Oil and gas giant, Woodside Petroleum (ASX: WPL) has for the first time confirmed that its Browse LNG processing plant onshore at James Price Point would have cost more than $80 billion.
Writing in an opinion piece in The West Australian, Woodside's corporate affairs spokesman Roger Martin revealed the likely capital cost.
"We invested about 4.5 million man hours and had hundreds of Woodsiders who dedicated years trying to come up with a way to make this land-based development commercially viable," Mr Martin wrote. "When the final number came in at more than $80 billion, it was obvious these efforts were in vain."
Woodside announced in April this year that it would not go ahead with the James Price Point onshore LNG plant, but at the time did not reveal the estimated cost, with the company declaring that it was not commercially viable.
In August this year, Woodside recommended to its partners in the project, including Shell, BP, PetroChina and Japan Australia LNG, that the Browse gas field be developed using floating LNG (FLNG) technology to commercialise the three Browse gas fields. Shell is pioneering the use of FLNG technology to develop its Prelude gas project, at an estimated cost of around $12 billion.
Current onshore LNG plants are hugely expensive, with Chevron's Gorgon project estimated to cost US$54 billion, and Chevron remains concerned that further increases are still possible. Santos Limited's (ASX: STO) Gladstone LNG is expected to cost US$18.5 billion, while Origin Energy's (ASX: ORG) Australia Pacific LNG has seen costs blowout to $24.7 billion. That is one reason why BHP Billiton (ASX: BHP) is also considering FLNG to develop the Scarborough gas field off Western Australia.
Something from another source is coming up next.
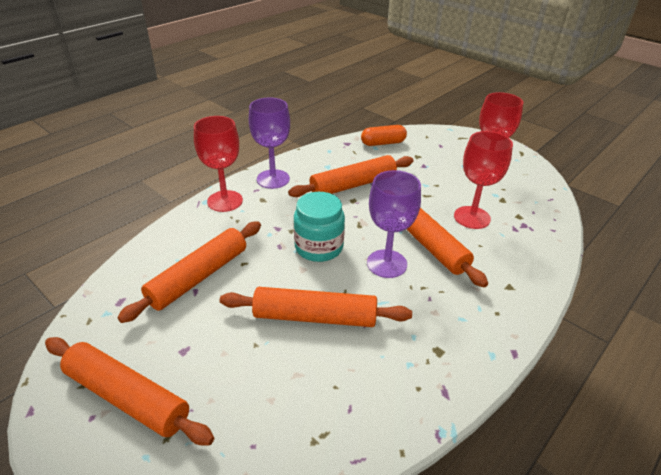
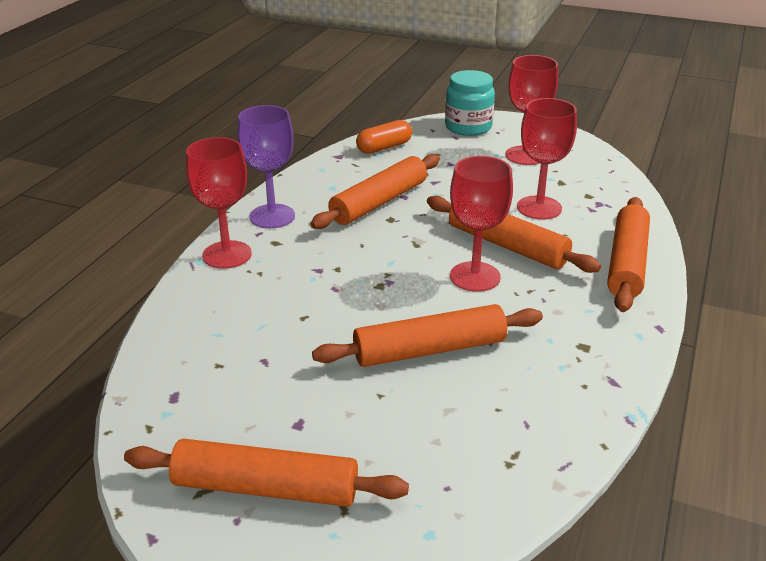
camera: 20 degrees left, 5 degrees down
(198, 277) = (257, 345): orange rolling pin -> orange rolling pin (626, 263)
(319, 247) = (384, 278): turquoise jar -> turquoise jar (468, 127)
(387, 263) = (475, 277): purple goblet -> red goblet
Woodside's Browse project was estimated to cost around $25 billion in 2009, but costs obviously blew out substantially. The company's share of the costs, if it had gone ahead, would have been around $25 billion, close to the entire market value of the whole company.
Foolish takeaway
LNG plants are highly complex, expensive projects taking years to go from development to production. Shareholders will be breathing a sigh of relief that Woodside didn't proceed with James Price Point.